AV-data2vec: Self-supervised Learning of Audio-Visual Speech Representations with Contextualized Target Representations
Jiachen Lian, Alexei Baevski, Wei-Ning Hsu, Michael Auli
TL;DR
AV-data2vec presents a fully end-to-end, self-supervised framework for learning joint audio-visual speech representations using a single shared transformer encoder and a teacher-student EMA setup to predict contextualized targets. By combining audio and visual streams through early fusion and a modality scheduler, it trains on nine training tasks and uses targets derived from multiple transformer layers, enabling robust AVSR with limited labeled data. Across low- and high-resource regimes on LRS3 (and VoxCeleb2), AV-data2vec achieves state-of-the-art results in VSR, ASR, and AVSR under equal data and model size, and ablations show benefits from multi-block target averaging and larger batch sizes with more data.

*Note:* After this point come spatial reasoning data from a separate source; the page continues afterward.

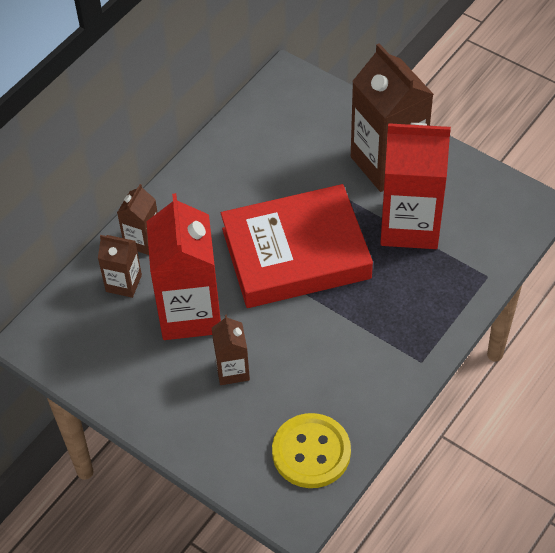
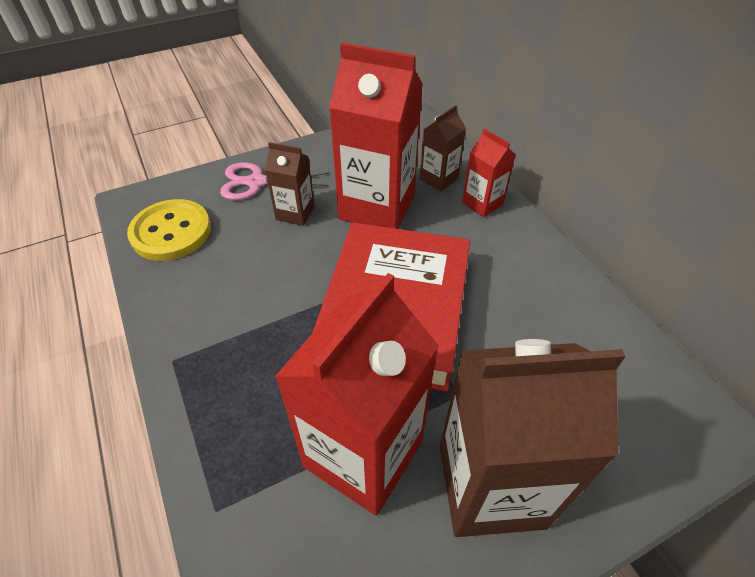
camera: 115 degrees right, 5 degrees down
(142, 240) = (482, 203): brown carton -> red carton
(209, 426) = (256, 182): none -> pink scissors

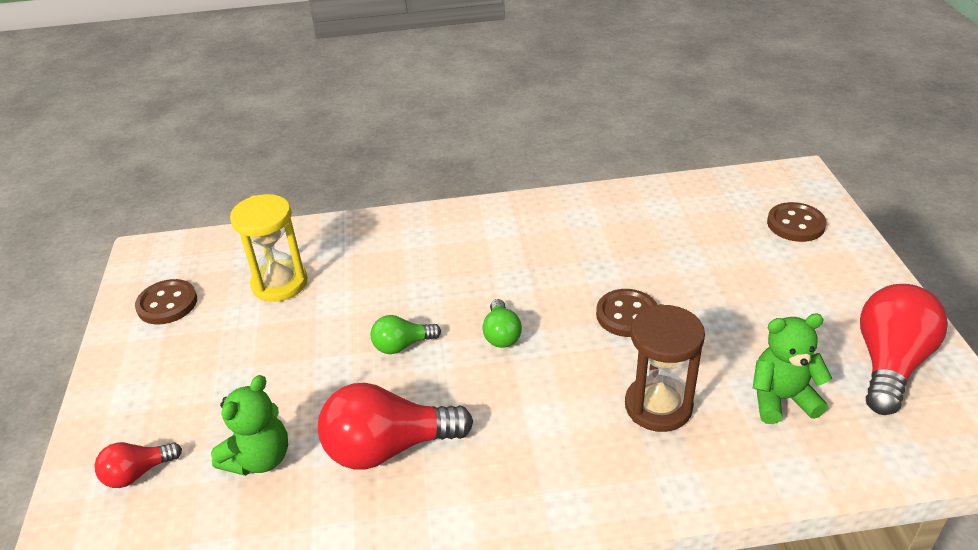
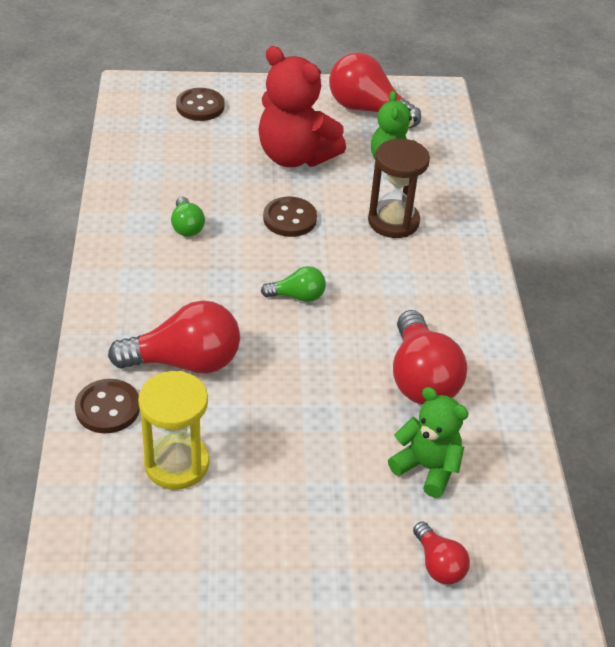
camera: 90 degrees left, 5 degrees up
(167, 304) = (184, 574): brown button -> brown button (108, 408)
(398, 271) = (185, 362): none -> red light bulb
(402, 345) = (298, 364): green light bulb -> green light bulb (187, 226)
(745, 307) = (295, 156): none -> red teddy bear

The approach narrows the gap to supervised systems while highlighting practical considerations such as hyperparameter sensitivity and the value of stronger visual representations, suggesting directions like improved visual encoders and articulatory signals for further gains.
Abstract
Self-supervision has shown great potential for audio-visual speech recognition by vastly reducing the amount of labeled data required to build good systems. However, existing methods are either not entirely end-to-end or do not train joint representations of both modalities. In this paper, we introduce AV-data2vec which addresses these challenges and builds audio-visual representations based on predicting contextualized representations which has been successful in the uni-modal case. The model uses a shared transformer encoder for both audio and video and can combine both modalities to improve speech recognition. Results on LRS3 show that AV-data2vec consistently outperforms existing methods under all settings with the same amount of data and model size.